One pill, taken daily, could greatly reduce the risk of contracting HIV, the virus that causes AIDS. That's what Dr. Leandro Mena with the University of Mississippi Medical Center is saying about PrEP. The little known drug is marketed as Truveda. People come from across the state for treatment in Jackson.
"We want to make sure that we can create enough access for people who may be at risk where ever they live. Right now we have a clinic open in Jackson, Open Arms Center," said Mena.

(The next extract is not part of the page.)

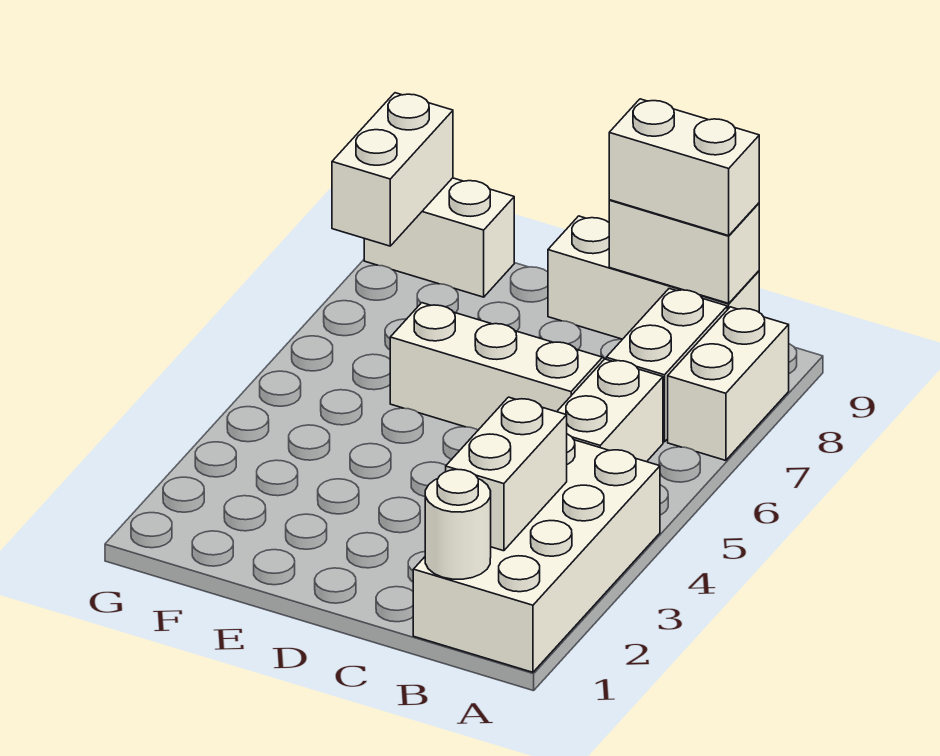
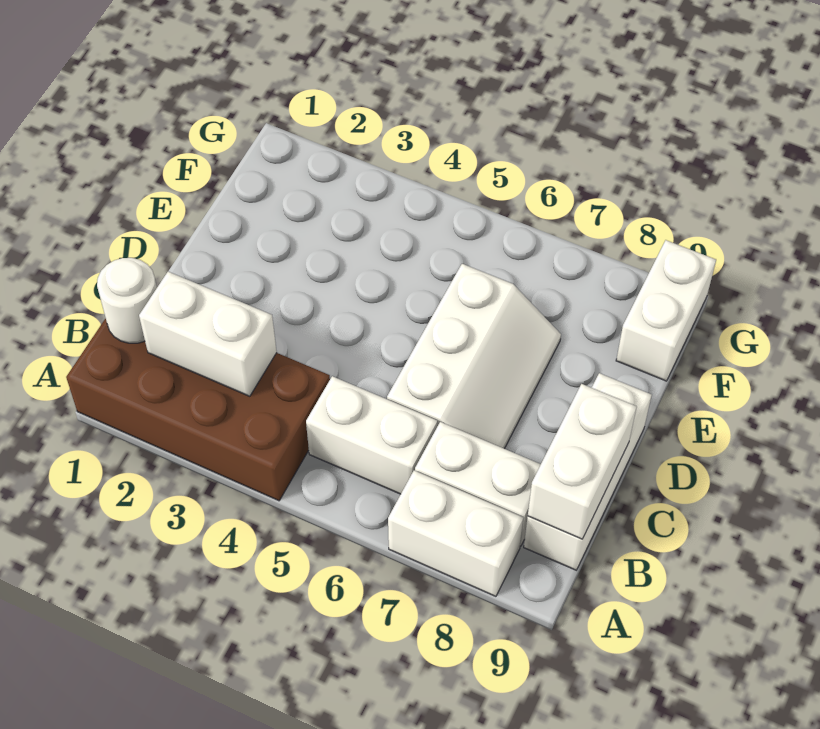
white brick A1:B4 level 1 -> brown brick A1:B4 level 1
white brick B9:C9 level 3 -> none
white brick G8:G9 level 2 -> none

It's the only clinic of it's kind in the state. Mena is treating 100 people, but thinks some 5,000 should be taking it. He says it's for those who don't have the virus, but have sex with someone who is HIV positive or have multiple partners. It's also for gay men or people involved in risky behaviors.

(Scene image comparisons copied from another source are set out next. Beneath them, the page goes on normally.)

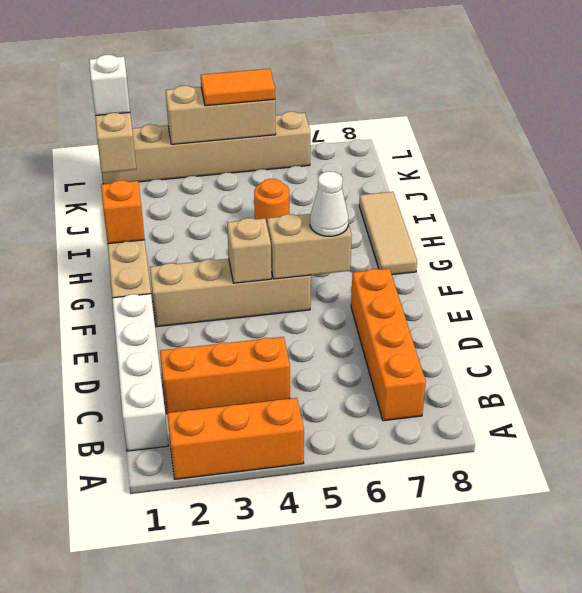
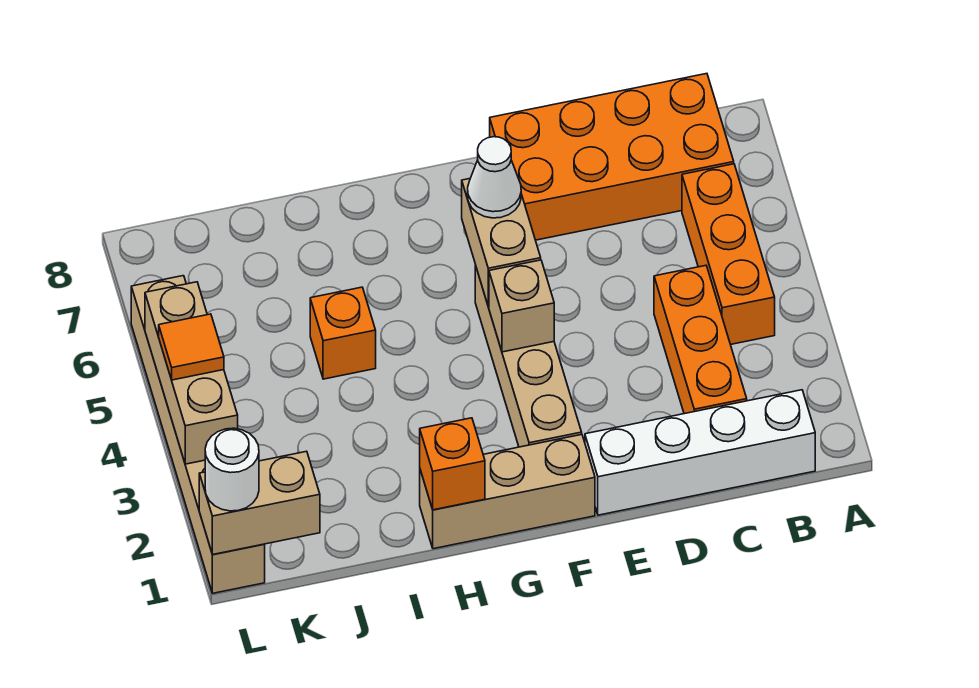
orange brick A2:A4 level 1 -> orange brick B4:B6 level 1
orange brick B7:E7 level 1 -> orange brick B7:E8 level 1
tan tile G8:I8 level 1 -> none
orange round brick I5 level 1 -> orange brick I5 level 1
white brick L1 level 3 -> white round brick L1 level 3
orange tile L4:L5 level 3 -> orange tile L4 level 3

"Women take birth control pill daily and they don't get pregnant. PrEP does the same thing. And still many healthcare providers don't understand how simple it is to prescribe," said Mena
Mena is sharing research with healthcare workers and those from across the country at the Third Minority HIV and Health Disparities Conference in Jackson. Organizer Mauda Monger, is with UMMC's Aids Education and Training Center. She says people want to learn how to set-up a clinic and hear how the state is combating HIV.
"We're ranked number seven nationally, the state of Mississippi for HIV rates. The City of Jackson has been consistently ranked in the top five," said Monger.
Monger says they're telling healthcare workers it's time to test people for HIV, just like they take blood pressures. She says removing the stigma is critical. They're advocating open discussions about sex, teaching condom use and how the disease is transmitted. Teens as young as 13 are getting the infection.